You can easily withdraw cash with your EC / cash card as usual.
There are ATMs at all major supermarkets, petrol stations, rest areas. The simplest and by far the cheapest method. However:
BEFORE leaving for South Africa, make sure that your EC / cash card is activated for the countries of southern Africa!

Purchasing and payment in southern Africa:
You can pay with all major credit cards almost anywhere, so you don't have to carry large amounts of cash with you. You only need smaller amounts of cash, for example, at the toll stations on the South African highways, because only South African credit cards are taken there.
A special case: Put cash in your pocket when you drive into remote areas - such as the Kaokoveld in Namibia! Because there it occasionally happens that the telephone lines are interrupted and therefore neither card readers nor ATMs work.


the previous series of South African coins and banknotes


Do not change cash at home before leaving!
Bank branches in Europe do not normally have cash from these countries "in stock" and would have to order it from the main offices of the respective bank. It is also expensive for you to change money because storing cash is not worthwhile for European banks.

If you want to change cash, do it here in South Africa (Namibia, Botswana ... etc.) on site - but only in the large bank branches. Ideally immediately after arriving at the airport or at the important tourist hotspots - at banks or exchange offices. Don't forget, you have to show your passport (...very important, because nothing works without...). But at least: In the larger tourist centres, this usually works without frictions.

On the countryside, or in smaller towns and villages, there is usually no bank at all, or only one bank in the whole place, which can - or may - exchange foreign currencies at all. It is like that because only a few banks have FOREX approval. And once you have found a bank, it can still take hours to change money.


Cash money at cross-border trips.
It is different if you bring cash from neighboring countries to South Africa: almost all banks change the money without high fees. Namibia, Lesotho and Swaziland still have a special status because their currencies are valued 1: 1 equally to the South African rand, and the rand is also considered as legal tender in those countries. But if you are traveling from one of these countries towards South Africa, it would be convenient if you let yourself be given South African rand as change with every payment, instead of NAM dollars, Lilangeni... etc.

This saves you the way to the bank - because although the South African rand in these neighboring countries is used like their own currency: In South Africa, just one meter behind the border control point, no shop, no kiosk and no pub accepts the currency of the neighboring countries (...they just want to save themselves the trip to the bank...).


Namibia-Dollar / NAM$

South African Rand / ZAR


The Pula is an independent currency and has been traded 1: 1.3 with the rand in recent years. So you pay R1.30 for one Botswana Pula / BTW.

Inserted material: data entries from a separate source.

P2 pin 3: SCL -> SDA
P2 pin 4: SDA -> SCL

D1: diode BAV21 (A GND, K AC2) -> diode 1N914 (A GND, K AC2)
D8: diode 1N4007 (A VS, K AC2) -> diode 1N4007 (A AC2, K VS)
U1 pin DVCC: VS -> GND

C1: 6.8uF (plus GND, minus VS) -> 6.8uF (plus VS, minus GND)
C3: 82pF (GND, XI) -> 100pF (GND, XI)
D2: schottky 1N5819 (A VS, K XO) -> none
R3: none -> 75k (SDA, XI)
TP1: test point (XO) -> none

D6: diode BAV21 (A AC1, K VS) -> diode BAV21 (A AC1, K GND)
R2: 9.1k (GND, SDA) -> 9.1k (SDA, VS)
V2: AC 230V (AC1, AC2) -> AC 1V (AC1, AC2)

The special case of Zimbabwe:
You can pay almost everywhere with the usual credit cards. To be on the safe side, however, you should check with your credit card institute again before de- parture whether the card is accepted in Zimbabwe. Regardless of which leaps in currency policy are currently made in Zimbabwe: The calculation base for any goods is solely the US Dollar and to your credit card will also be charged in this currency.

The old ZIM dollar has been history for years. Then they tried it with US $ cash money. But Zimbabwe is not able to issue neither notes nor coins of this currency. As a result, there was no change money available from the beginning, and the smallest unit was the one-dollar note. So the government came up with the brilliant idea of issuing government bonds. And again - nobody wanted to accept this - neither as a means of payment nor as foreign exchange. So these bonds were renamed into RTG-Dollars and then a short time later into RTGS-Dollars. But after this new "currency" launched an inflation career of over 300% within the short period from February to November 2019, we now and for the time beeing, face the latest coup of the Zimbabwean currency policy: A brand-new Zimbabwean Dollar is created and the sudden decease of which is most probably, also and again only a matter of time.

What you need in any case is: Cash in a convertible currency: US $, British £, €, SFr, Rand, Pula ... etc. - because you have to pay the visa in cash at the border. And don't forget the other "entrance fees" - which are payable if you are traveling with a rental car.

At this point we end this topic because the applicable regulations are constantly changing. If you participate on a guided tour, we take care of the paperwork. And if you are on the road as a self-driver, you have a tour plan in your hand that explains the currently valid procedure in detail.


Botswana Pula / BWP

the new ZIM$ / ZW...???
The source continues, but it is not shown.